Court of Appeals of Texas, Fifth District, Dallas
May 8, 2007
No. 05-06-00359-CV (Tex. App. May. 8, 2007)

Opinion

No. 05-06-00359-CV

Opinion Filed May 8, 2007.

On Appeal from the 44th Judicial District Court, Dallas County, Texas, Trial Court Cause No. 03-12776-B.

Before Justices O'NEILL, LANG-MIERS, and MAZZANT.


MEMORANDUM OPINION


Appellant Linda Sprowl, appearing pro se, appeals the trial court's order granting a no-evidence motion for summary judgment on her legal malpractice claim. In a single issue, she claims the trial court erred because she provided an expert affidavit to support her claim. Appellees contend Sprowl's expert affidavit was untimely filed; therefore, the trial court could not consider it and was left with no evidence of her malpractice claim. Alternatively, they allege her claim is barred by res judicata. The background of the case is well-known to the parties; therefore, we limit recitation of the facts. We issue this memorandum opinion because the law applied in the case is well-settled. Tex. R. App. P. 47.1. After considering Sprowl's arguments, we affirm the trial court's judgment.

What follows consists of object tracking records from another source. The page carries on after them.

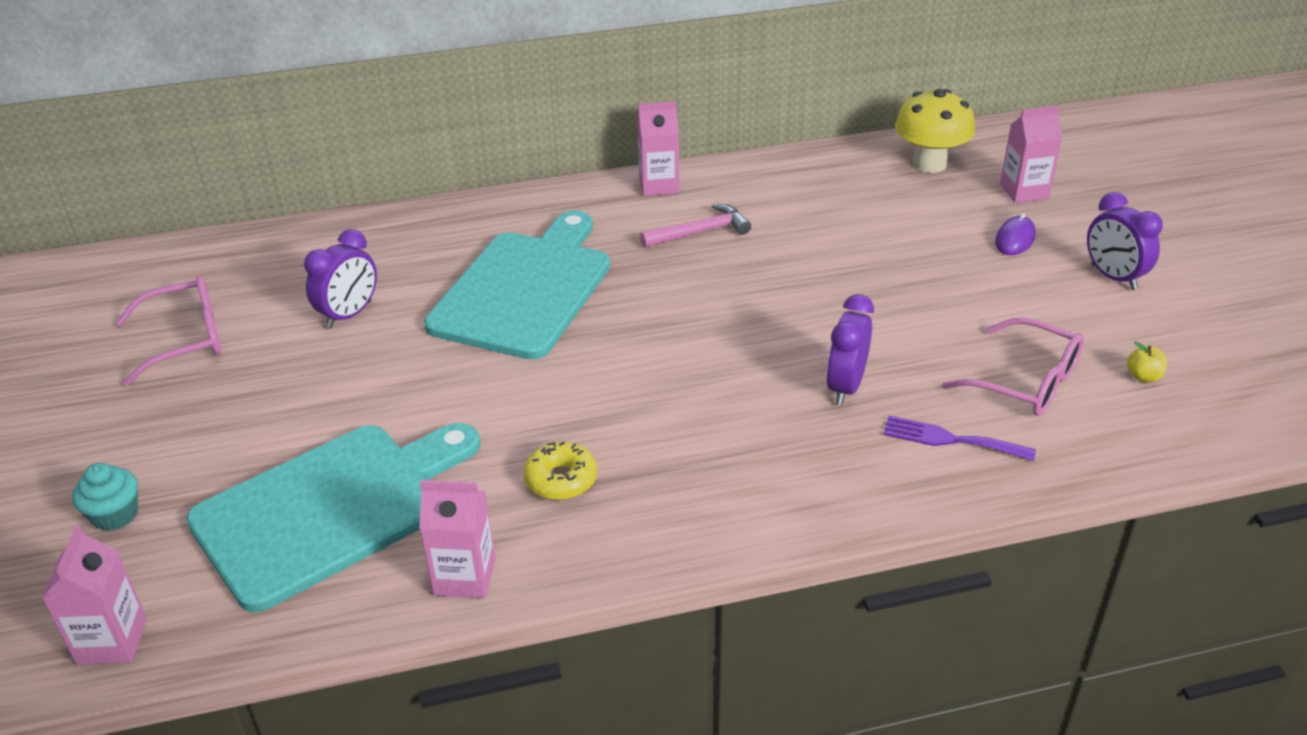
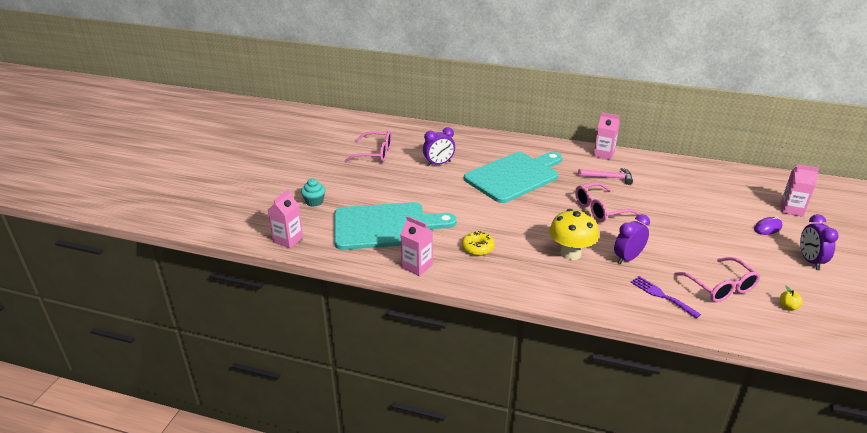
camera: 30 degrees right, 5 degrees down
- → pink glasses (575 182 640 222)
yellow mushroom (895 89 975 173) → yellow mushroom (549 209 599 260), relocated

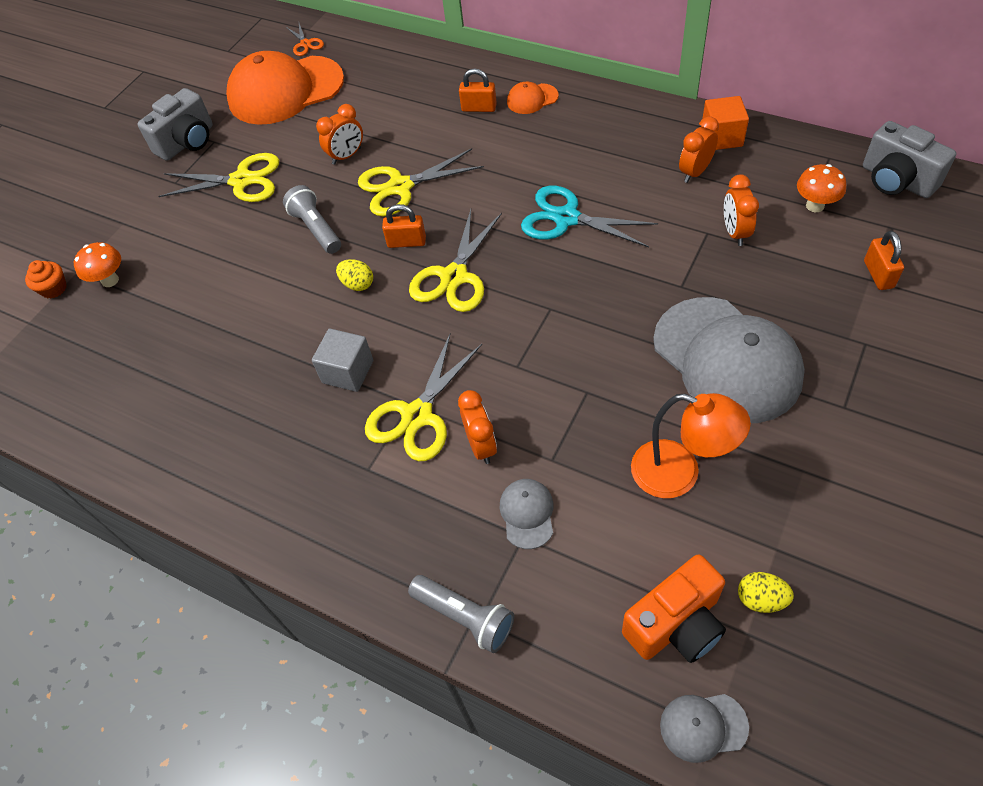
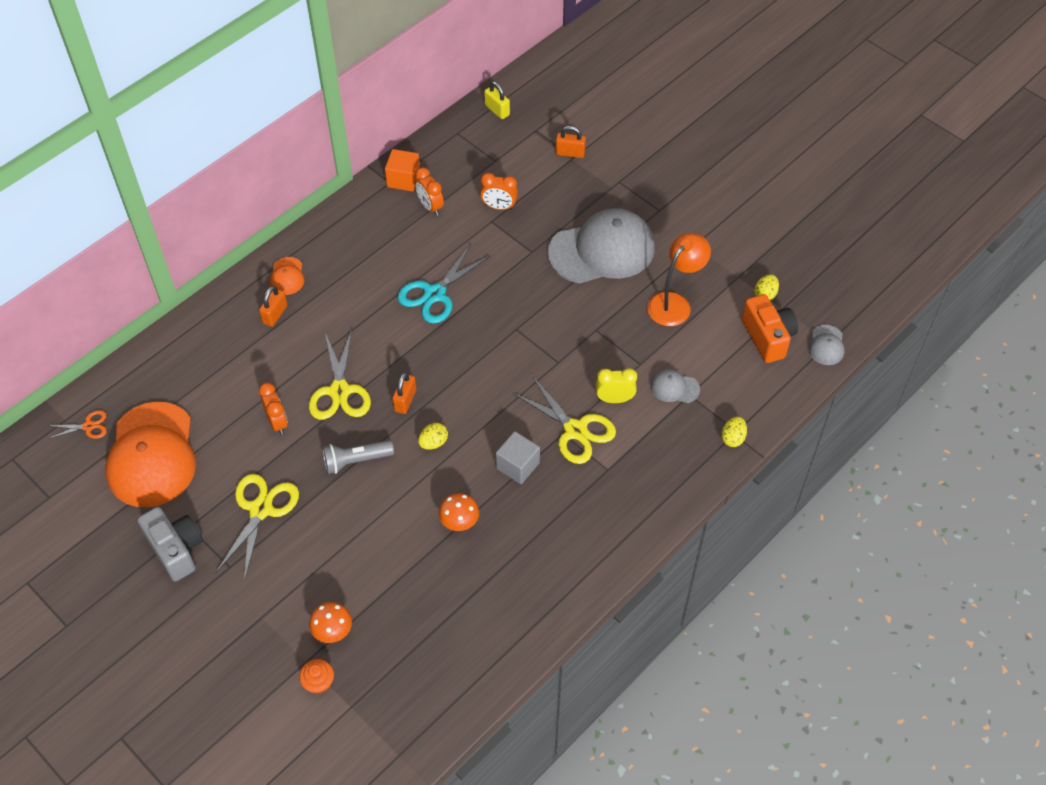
camera: 80 degrees left, 0 degrees up
yellow scissors (409 209 502 312) → -
orange mushroom (797 164 846 212) → orange mushroom (439 493 479 531), relocated
grey flashlight (408 575 514 653) → yellow egg (721 417 747 447)
grey camera (863 121 956 198) → yellow padlock (484 81 510 119)
orange clock (458 390 497 464) → yellow clock (596 368 637 403)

Sprowl makes numerous other "objections" to the actions of the trial court's handling of this matter; however, because she has framed her issue and concisely stated in her summary of the argument that the issue is whether a no-evidence summary judgment should be granted when a respondent has evidence on file, we limit our opinion to determination of this issue. Tex. R. App. P. 38.1(e), (g).

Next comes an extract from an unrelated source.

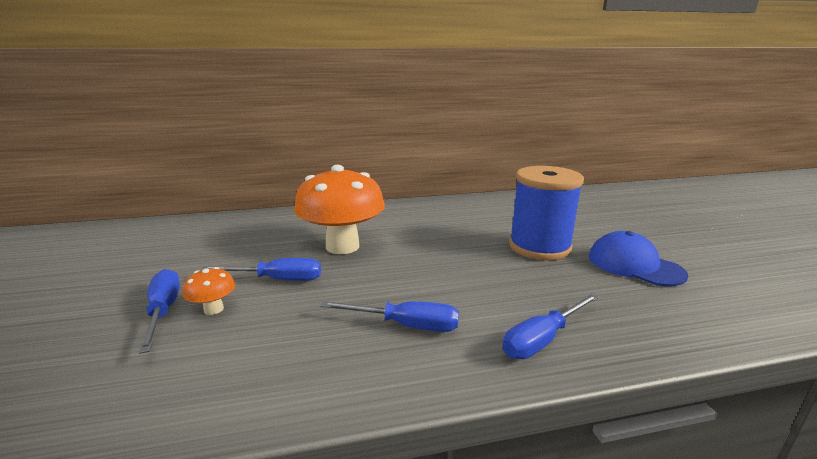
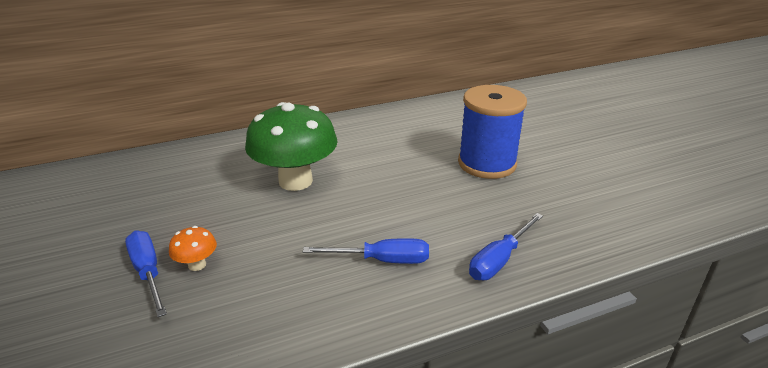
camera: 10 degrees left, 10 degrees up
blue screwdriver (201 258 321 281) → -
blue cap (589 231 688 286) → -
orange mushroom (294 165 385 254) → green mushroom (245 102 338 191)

Sprowl originally hired the law firm of Dooley Rucker, P.C. to pursue a libel/slander cause of action. Because of the attorneys' actions in the suit, Sprowl filed a legal malpractice claim against the firm, Marshal W. Dooley and Michael J. Scott. After an adequate time for discovery, appellees filed a joint no-evidence summary judgment motion on all claims. They specifically argued Sprowl failed to produce evidence they breached any duty or that such breach proximately caused her injuries. Sprowl filed a response, and appellees filed objections to her evidence.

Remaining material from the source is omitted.